Western Cape Provincial Minister of Education
- In office 16 May 2022 – 30 June 2026
- Premier: Alan Winde
- Preceded by: Debbie Schäfer
- Succeeded by: Jaco Londt

Western Cape Provincial Minister of Finance and Economic Opportunities
- In office 23 May 2019 – 16 May 2022
- Premier: Alan Winde
- Preceded by: Position established
- Succeeded by: Mireille Wenger

Shadow Minister of Finance
- In office 18 June 2015 – 22 May 2019
- Leader: Mmusi Maimane
- Preceded by: Dion George
- Succeeded by: Geordin Hill-Lewis

Shadow Minister of Defence and Military Veterans
- In office 14 May 2009 – 18 June 2015
- Leader: Athol Trollip Lindiwe Mazibuko Mmusi Maimane
- Preceded by: Rafeek Shah
- Succeeded by: Kobus Marais

Member of the National Assembly of South Africa
- Incumbent
- Assumed office 30 June 2026
- In office 6 May 2009 – 7 May 2019

Member of the Western Cape Provincial Parliament
- In office 22 May 2019 – 30 June 2026

Personal details
- Born: 22 October 1968 (age 57) Cape Town, Cape Province, South Africa
- Party: Democratic Alliance
- Alma mater: Harvard Kennedy School, Harvard University and University of Cape Town

= David Maynier =

South African politician (born 1968)

David John Maynier (born 22 October 1968) is a South African politician who has been the Minister of Forestry, Fisheries and the Environment since July 2026 and a Member of Parliament for the Democratic Alliance since June 2026. He was the Western Cape Provincial Minister of Education from May 2022 until June 2026 and a Member of the Western Cape Provincial Parliament from May 2019 until June 2026. He served as the Western Cape Provincial Minister of Finance and Economic Opportunities from May 2019 to May 2022. Maynier was a Member of Parliament from 2009 to 2019, where he was Shadow Minister of Finance from 2015 to 2019 and the Shadow Minister of Defence and Military Veterans from 2009 to 2015.

== Background ==

Maynier matriculated from Grey High School in Port Elizabeth, and holds a Bachelor of Arts (Honours) degree from the University of Cape Town and a master's degree in Public Administration and Management from Harvard Kennedy School at Harvard University. He is a former submarine officer and navy diver in the South African Navy.

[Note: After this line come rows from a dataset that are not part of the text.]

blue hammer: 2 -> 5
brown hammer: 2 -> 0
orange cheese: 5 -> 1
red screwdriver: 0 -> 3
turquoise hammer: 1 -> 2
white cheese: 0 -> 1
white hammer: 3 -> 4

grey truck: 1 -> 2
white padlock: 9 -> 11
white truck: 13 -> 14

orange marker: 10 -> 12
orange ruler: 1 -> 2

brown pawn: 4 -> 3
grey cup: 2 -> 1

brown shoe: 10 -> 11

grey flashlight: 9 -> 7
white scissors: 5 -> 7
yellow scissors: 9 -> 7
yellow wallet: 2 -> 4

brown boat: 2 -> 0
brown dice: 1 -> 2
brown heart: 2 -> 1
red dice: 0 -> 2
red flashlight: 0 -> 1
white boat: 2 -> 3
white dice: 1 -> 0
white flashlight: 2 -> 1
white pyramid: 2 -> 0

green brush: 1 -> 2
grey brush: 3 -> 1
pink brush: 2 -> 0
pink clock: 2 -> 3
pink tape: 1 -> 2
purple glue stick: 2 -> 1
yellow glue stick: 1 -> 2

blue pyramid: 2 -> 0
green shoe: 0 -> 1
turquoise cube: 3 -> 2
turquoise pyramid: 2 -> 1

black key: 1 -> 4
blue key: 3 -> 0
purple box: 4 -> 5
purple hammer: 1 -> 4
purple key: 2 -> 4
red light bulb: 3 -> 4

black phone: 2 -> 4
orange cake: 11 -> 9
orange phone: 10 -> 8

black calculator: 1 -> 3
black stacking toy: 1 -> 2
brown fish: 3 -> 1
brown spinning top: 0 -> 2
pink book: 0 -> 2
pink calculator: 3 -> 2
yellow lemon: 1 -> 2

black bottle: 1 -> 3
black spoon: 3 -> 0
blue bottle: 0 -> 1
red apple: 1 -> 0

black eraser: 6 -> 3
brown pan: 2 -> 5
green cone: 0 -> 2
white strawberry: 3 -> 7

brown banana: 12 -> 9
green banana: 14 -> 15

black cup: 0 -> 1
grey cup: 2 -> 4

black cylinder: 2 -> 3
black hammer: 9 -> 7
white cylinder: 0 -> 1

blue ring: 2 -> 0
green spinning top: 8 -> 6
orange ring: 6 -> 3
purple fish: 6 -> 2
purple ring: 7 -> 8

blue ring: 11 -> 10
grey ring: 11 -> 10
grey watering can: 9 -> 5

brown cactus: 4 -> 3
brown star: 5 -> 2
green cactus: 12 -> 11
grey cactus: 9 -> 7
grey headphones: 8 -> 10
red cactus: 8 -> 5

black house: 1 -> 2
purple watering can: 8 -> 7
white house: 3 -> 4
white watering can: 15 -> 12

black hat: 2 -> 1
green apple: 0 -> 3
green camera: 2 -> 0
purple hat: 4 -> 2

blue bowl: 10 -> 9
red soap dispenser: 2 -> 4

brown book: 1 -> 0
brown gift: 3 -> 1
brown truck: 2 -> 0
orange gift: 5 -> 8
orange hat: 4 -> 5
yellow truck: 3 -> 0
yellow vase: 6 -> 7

Maynier joined the Democratic Alliance as a researcher in 1999 and quickly rose to the position of Director of Research. In August 2000 he became Chief of Staff to party leader Tony Leon - a position he served until June 2004, when he became Assistant to the Chairperson of the Federal Executive. In February 2005 he was again promoted to Director of Fundraising, and he was awarded the party's 'Top Fundraiser of the Year' award at the 2007 Federal Congress, after modernising and professionalising the party's fundraising system. In 2008, he was appointed the DA's Deputy CEO with special responsibility for the Western Cape, the province where the DA has its strongest support base in South Africa. In 2009 he was the party's Campaign Manager in the Western Cape for the 2009 general election. The party won 51.3% of the vote in the province—up significantly from 27% in 2004. The result allowed Helen Zille to become Premier of the Western Cape, and saw the DA take control of the provincial legislature in an alliance with the Independent Democrats.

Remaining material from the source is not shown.